They, in essence, contended that
their right to sue the defendants
both prior to and post the amendment of their particulars of claim
derived from clause 14.1 of
the two rental agreements in issue. And
that such right arose from the breach of the agreements.
Consequently, the debt claimed
in the pre and post amendment of the
particulars of claim was in reality the same or substantially the
same debt.
[7]
In due course the application for leave to amend came before Windell
J in the court a quo. After her analysis of the case law,
the learned
judge stated the following:
‘
[26]
A right to claim performance under a contract ordinarily becomes due
according to its terms or, if
nothing is said, within a reasonable
time, which, in appropriate circumstances can be immediately. When
the contract fixes the
time for performance
mora
is
said to arise from the contract itself (
mora
ex re
).
The rental agreements
in
casu
contained a
lex
commissoria
entitling
the creditor to cancel the contract if [the first defendant] fails to
perform by the time fixed for performance.’
[8]
She then continued:
‘
[28]
Extinctive prescription commences to run as soon as the debt is due.

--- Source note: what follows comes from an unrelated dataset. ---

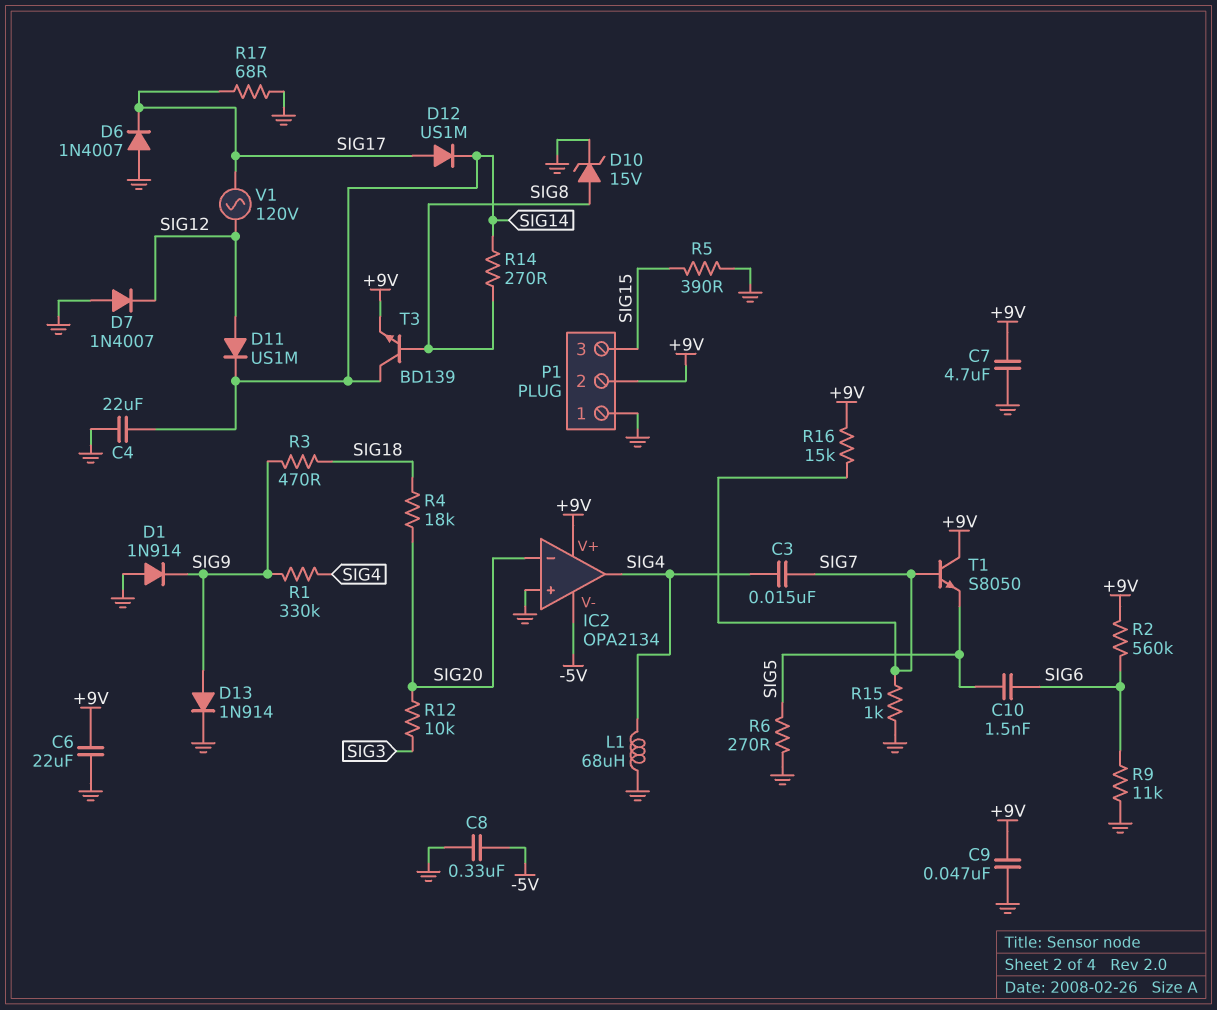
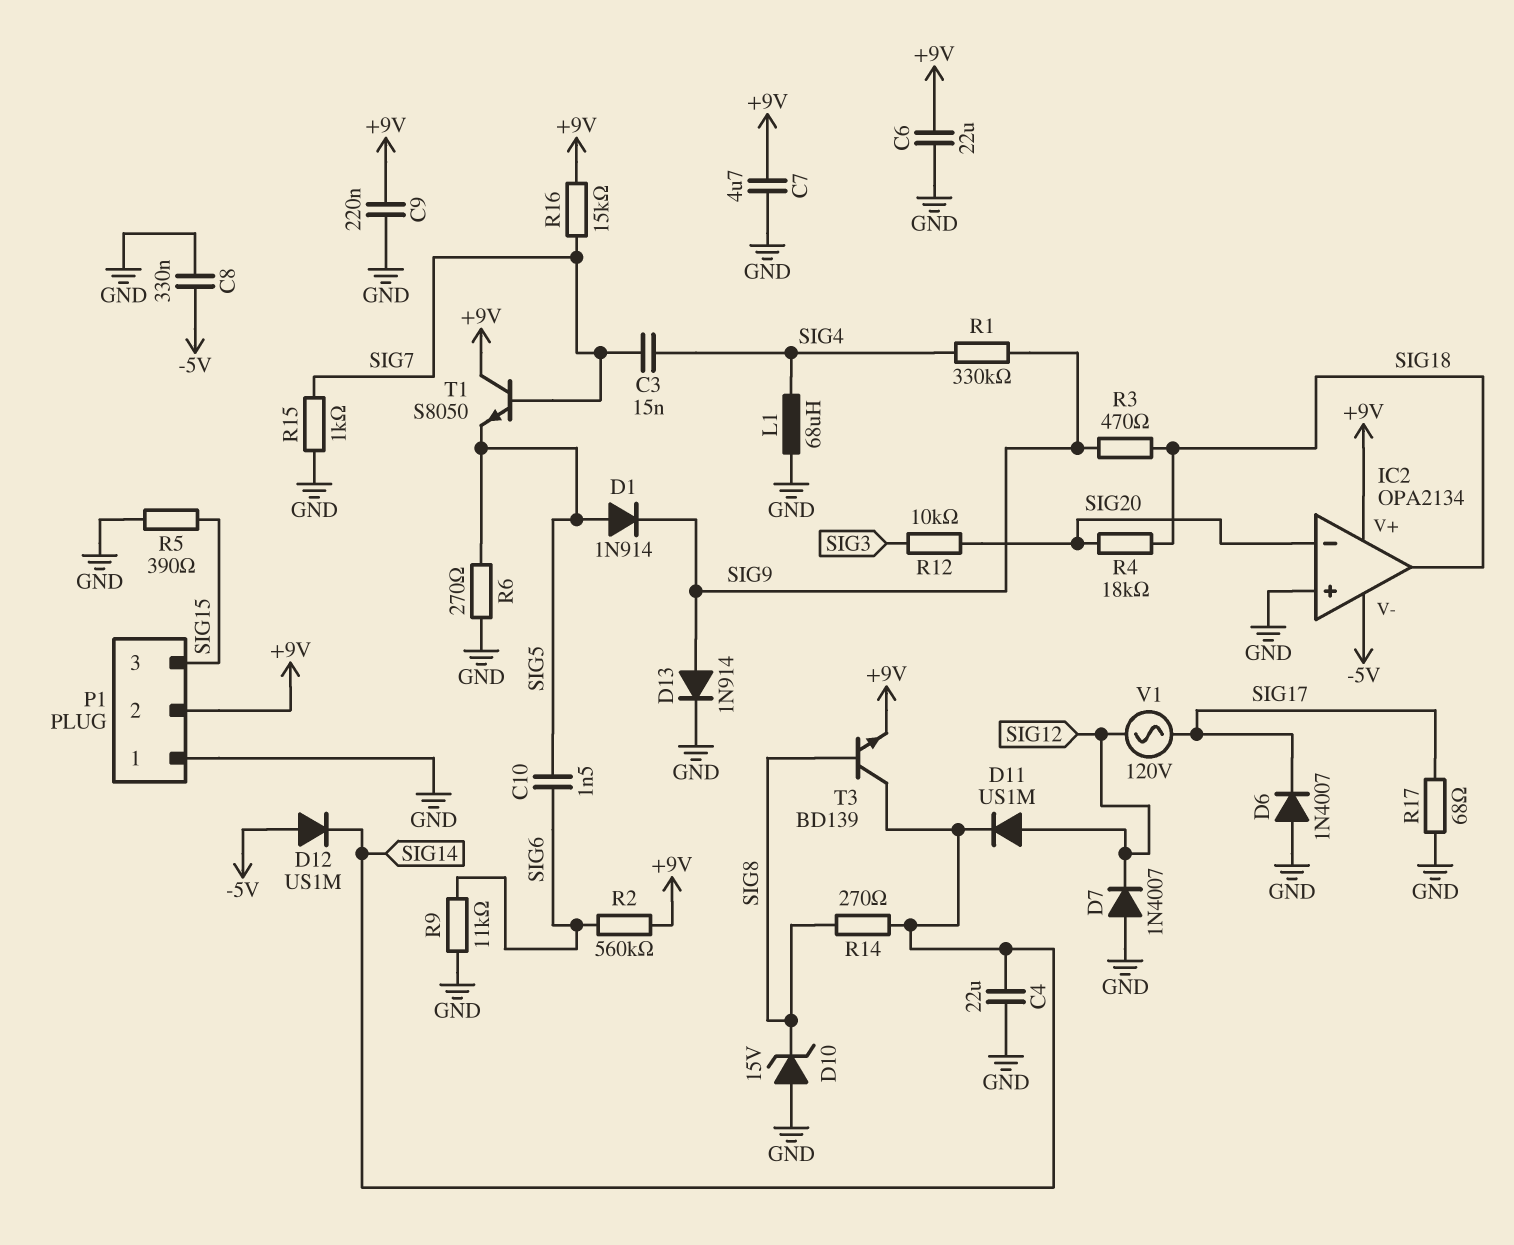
C9: 47nF (+9V, GND) -> 220nF (+9V, GND)
D1: diode 1N914 (A GND, K SIG9) -> diode 1N914 (A SIG5, K SIG9)
D10: zener 15V (A SIG8, K GND) -> zener 15V (A GND, K SIG8)
D12: diode US1M (A SIG17, K SIG14) -> diode US1M (A -5V, K SIG14)
IC2 pin out: SIG4 -> SIG18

In terms of clause 14 the debt "became
due" when [the first
defendant] defaulted in the payment of the monthly installments.
Prescription started to run from the
date of [the first defendant’s]
breach. At the time of the breach the plaintiff had all the necessary
facts to institute
action for specific performance or alternatively
cancelation.’
[9]
Ultimately, she concluded:
‘
[35]
The allegations and relief need not be identical for the purpose of
the interruption of prescription.
I am satisfied that the plaintiffs'
amended claim is not a different debt from the one initially pleaded.
The issuing of the summons
therefore interrupted prescription. The
proposed special plea is accordingly excipiable and bad in law.’
[10]
Consequently, the court a quo dismissed the application with costs.
The appeal now before us is with its leave.
[11]
Counsel were agreed that in order to determine whether the debt
sought to be recovered by the plaintiffs prior to and post
the
amendment is substantially the same, it is necessary to compare the
allegations and relief claimed in both instances.
[1]
A comparison of the particulars of claim before and after the
amendment reveals that the plaintiffs sued on two lease agreements.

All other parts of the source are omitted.